The Bad Sex in Fiction Award cancelled: Public has been subjected to too many bad things in 2020, say judges
The award’s purpose, according to the magazine, is to honor the year’s “most outstandingly awful scene of sexual description” and to draw attention “to the poorly written, redundant or downright cringe-worthy passages of sexual description in modern fiction.”
By Alan Yuhas
For the first time in more than a decade, a contest to award the worst sex writing in the English language will not deliver a winner to the public, a relief for readers left mortified by the annual selection and sad news for the world’s connoisseurs of cringe.
The Bad Sex in Fiction Award is canceled.
The editors who run the contest announced the decision on 8 December on the website of their magazine, Literary Review, saying that the year 2020 has been unpleasant enough without their contribution.
“The judges felt that the public had been subjected to too many bad things this year to justify exposing it to bad sex as well,” the statement said. “They warned, however, that the cancellation of the 2020 awards should not be taken as a license to write bad sex.”
Staff members for the Literary Review, a British magazine not to be confused with a New Jersey-based publication of the same name, have curated terrible sex writing for almost three decades. The award’s purpose, according to the magazine, is to honor the year’s “most outstandingly awful scene of sexual description” and to draw attention “to the poorly written, redundant or downright cringe-worthy passages of sexual description in modern fiction.”
Since the award was established in 1993 by critic Rhoda Koenig and editor Auberon Waugh, the son of Evelyn Waugh, the nominated passages have included a comparison of an orgasm to 'a demon eel,' unconventional descriptions of the human body — such as haunches 'that could support a whole array of toothbrushes' — and coital journeys into outer space.
The winner in 2013, Manil Suri, compared sex to exploding supernovas, having characters “streak like superheroes past solar systems” and “dive through shoals of quarks and atomic nuclei.” Norman Mailer won, posthumously, in 2007, thanks to his inventive use of the phrase “a coil of excrement.” The winner in 1997, Nicholas Royle, described an exclamation “somewhere between a beached seal and a police siren.”
Though the list of winners is dominated by men, a few women have claimed the prize, including Rachel Johnson, a former magazine editor (and the sister of Prime Minister Boris Johnson of Britain), who won in 2008. The judges noted her repeated use of animal imagery, as when she compared a character’s fingers to “a moth caught inside a lampshade” and his tongue to “a cat lapping up a dish of cream.”
Nominees have included some of the most famous names in fiction of the past 30 years. The year of Johnson’s victory, John Updike was given a lifetime achievement award. Authors put on the short list have included Salman Rushdie, Stephen King and Haruki Murakami.
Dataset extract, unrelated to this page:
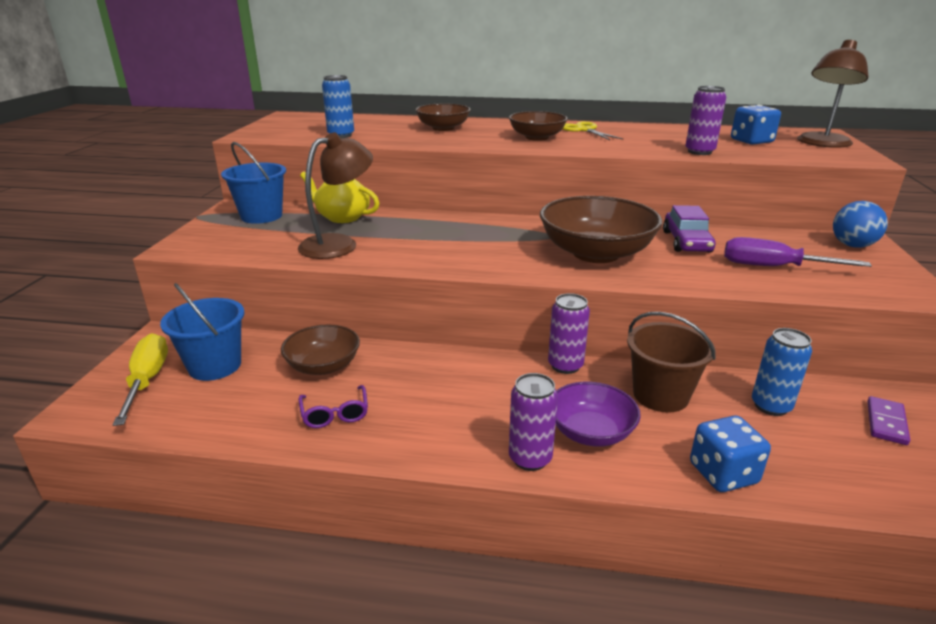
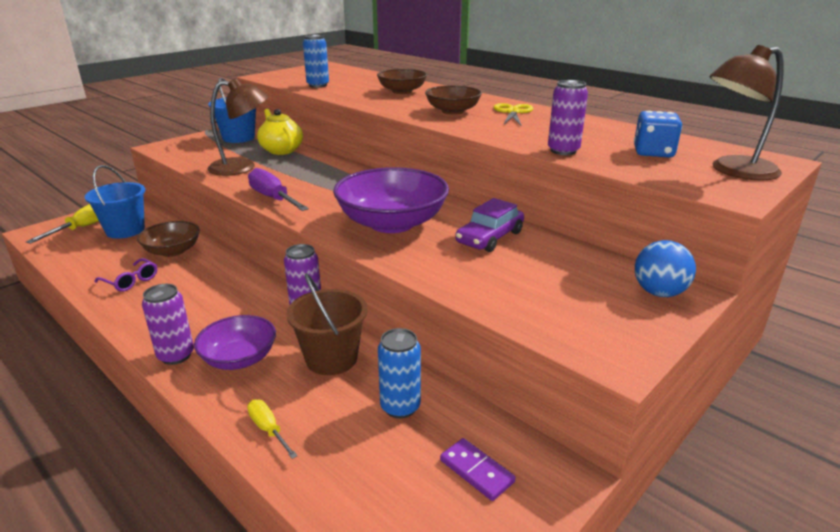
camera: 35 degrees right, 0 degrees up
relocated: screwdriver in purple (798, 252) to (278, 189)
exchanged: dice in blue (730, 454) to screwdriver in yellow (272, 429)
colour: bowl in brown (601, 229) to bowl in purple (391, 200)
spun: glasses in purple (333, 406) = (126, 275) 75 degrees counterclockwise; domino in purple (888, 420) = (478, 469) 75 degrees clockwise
In other years, Literary Review editors gather at the In and Out Club in central London to celebrate, reading excerpts aloud and giving the winner the award: a plaster foot. Most writers have received the award with good humor, including Johnson, who called the award an “absolute honor,” and Iain Hollingshead, who said after his 2006 win, “I hope to win it every year.”
Others have proved less interested, including the singer Morrissey, who won in 2015 and told the Uruguayan newspaper El Observador that it was “best to maintain an indifferent distance” from “these repulsive horrors.” And some critics have called the award itself misguided and bullying, saying that it could frighten writers from writing about sex at all.
The magazine editors expect no such chill, however. On 8 December, they said through an unnamed spokesperson that they “anticipate a rash of entries next year,” as lockdown regulations give rise “to all manner of novel sexual practices.”
“Authors are reminded that cybersex and other forms of home entertainment fall within the purview of this award,” the spokesperson said. “Scenes set in fields, parks or backyards, or indoors with the windows open and fewer than six people present will not be exempt from scrutiny either.”